5 Responses to “Speedboats in Laos”

  1. caroon 13 Feb 2013 at 10:54 am

    I LOVE THEM! I can imagine them being not the safest way to get around, but the thrill and excitement of being in a lao speedboat makes it all worth it.
    passing by riverside villages at full speed, taking in the beautiful nature surrounding you, adrenaline rushing through your body.. now come on: does it really get any better than that?!!

  2. Chrison 19 Feb 2013 at 12:21 am

    I think I’d prefer a life jacket to a bicycle helmet.

  3. actionhanon 15 May 2013 at 2:39 pm

    fucking awesome!
    bit uncomfy on a 6 hour ride but it was defenitely worth it!

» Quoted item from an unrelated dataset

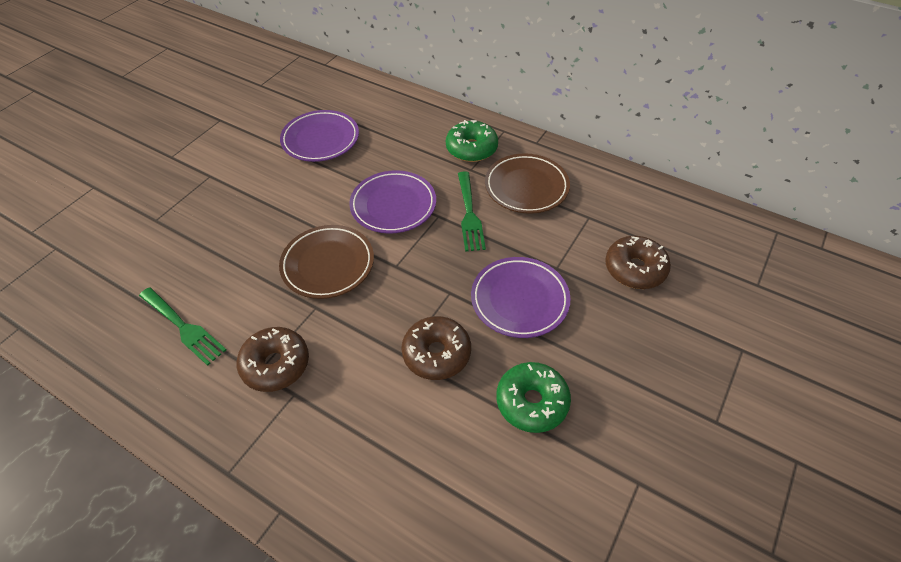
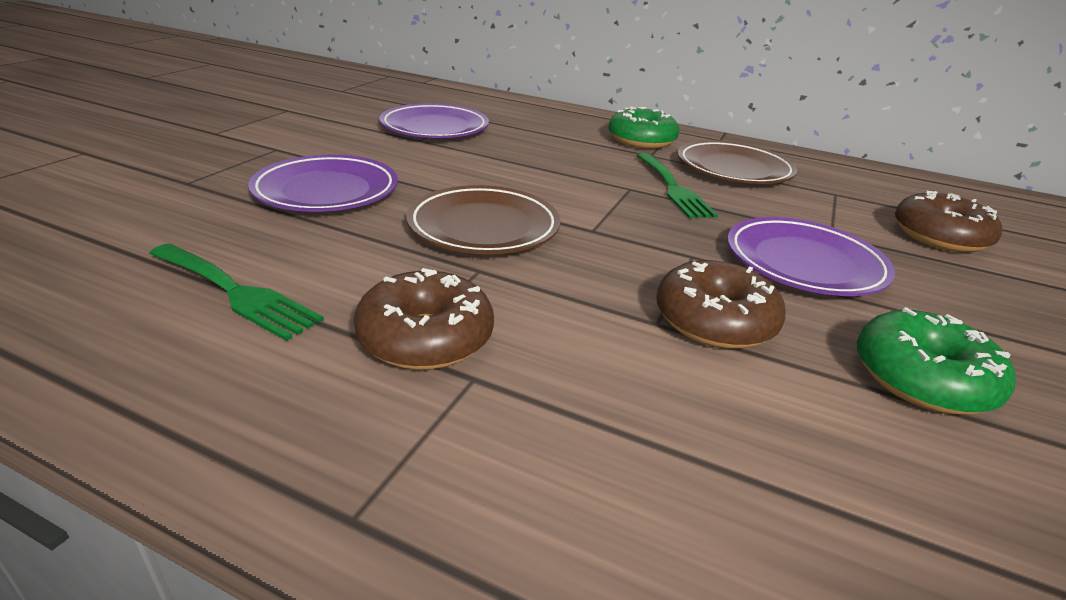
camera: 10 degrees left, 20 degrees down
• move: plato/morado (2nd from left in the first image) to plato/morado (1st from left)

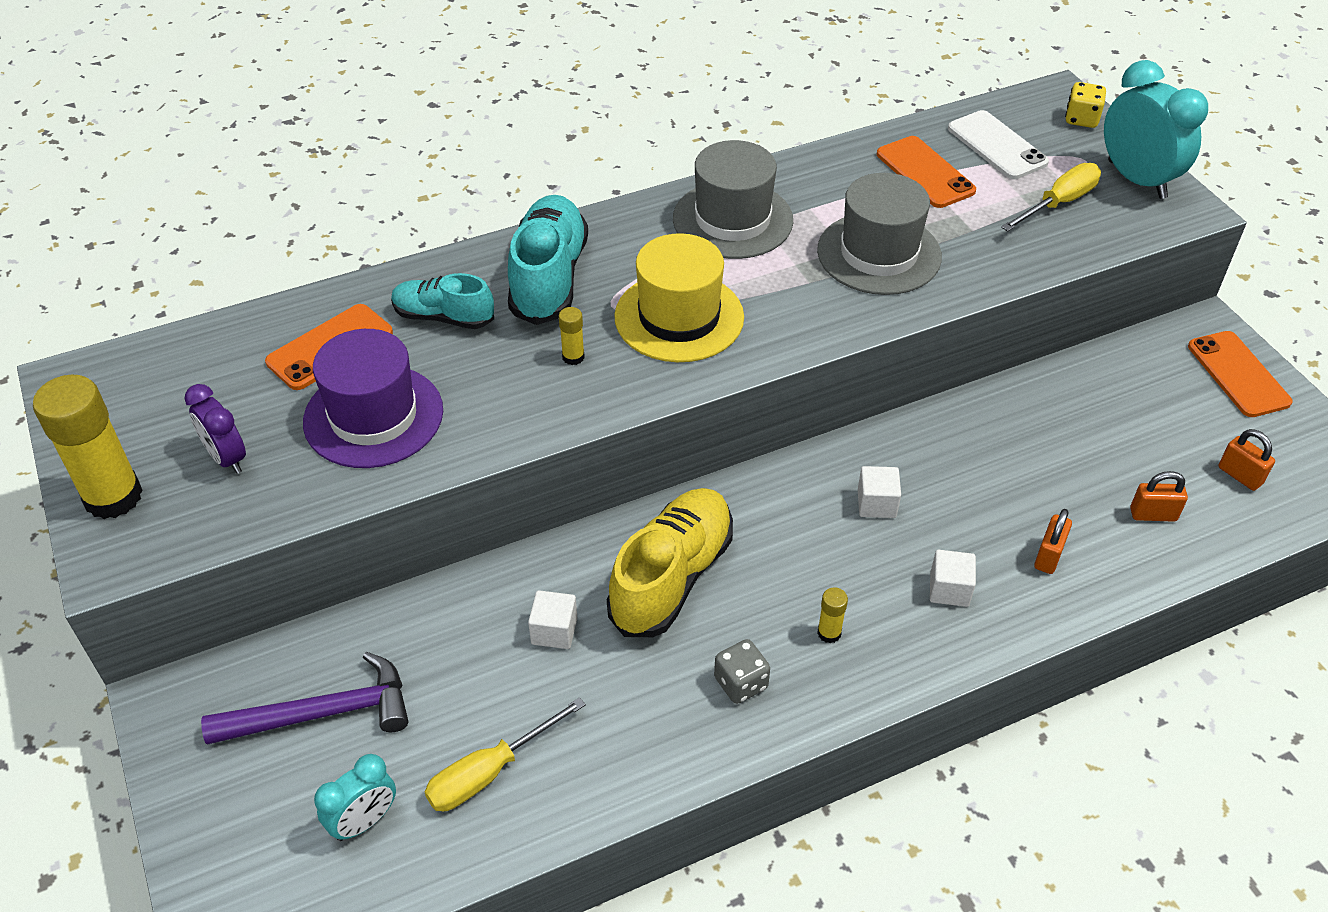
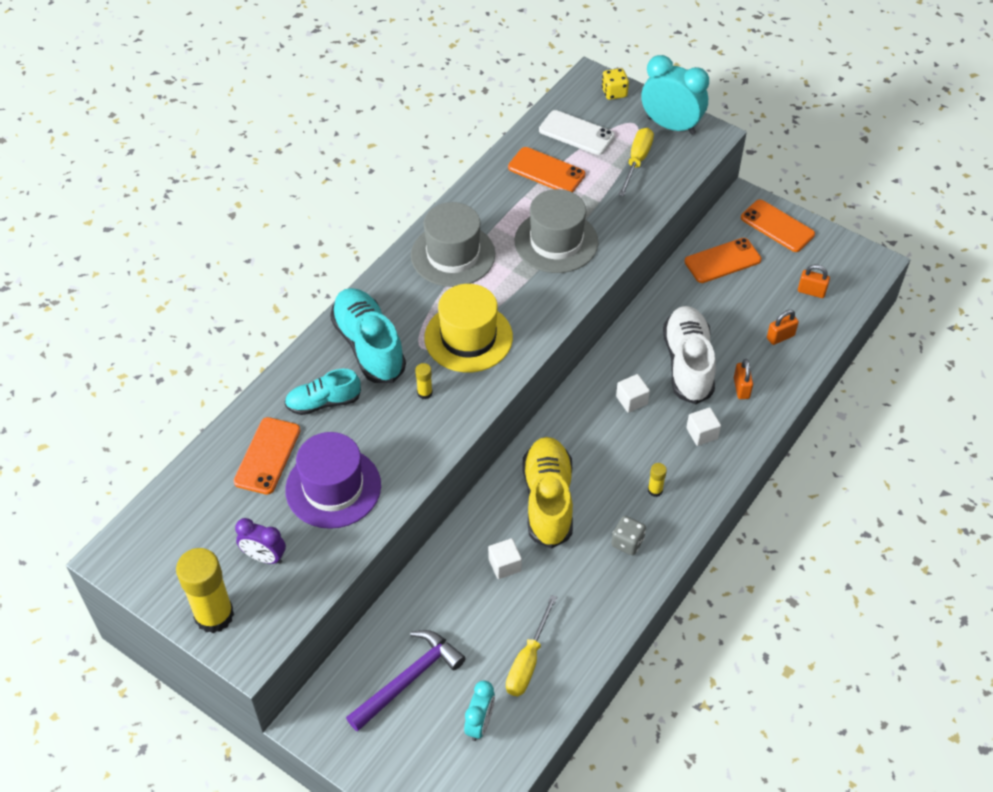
camera: 30 degrees left, 5 degrees up
• insert: zapato/blanco
• insert: móvil/naranja (3rd from left)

  4. Redmonkon 02 Jan 2014 at 3:40 pm

    Had a speedboat journey from huay xih to luang prabang two days ago. First and second boats took on water as they had acquired holes in the base, both were beached with us hopping out and pulling it out of the water before waiting on the replacement boat. Third boat was rammed in the dark by another speedboat and sank shortly afterwards, we barely made it to shore with our bags before continuing our journey by land with all our bags and ourselves soaked through. Heard a slowboat that arrived in lp yesterday nearly ran aground in the shallows too. Dangerous doesnt begin to describe the boats here.

  5. mrenigma42on 18 Feb 2014 at 3:46 am

    Done the trip from Huay Xai to Luang Prabang by fast boat three times now. Apart from a couple of broken props, getting a bit crossed up sideways once where I thought I was going to have to bail, no problems at all. Exhilarating every time and will no doubt do it again one day. Am I a slow learner…….maybe.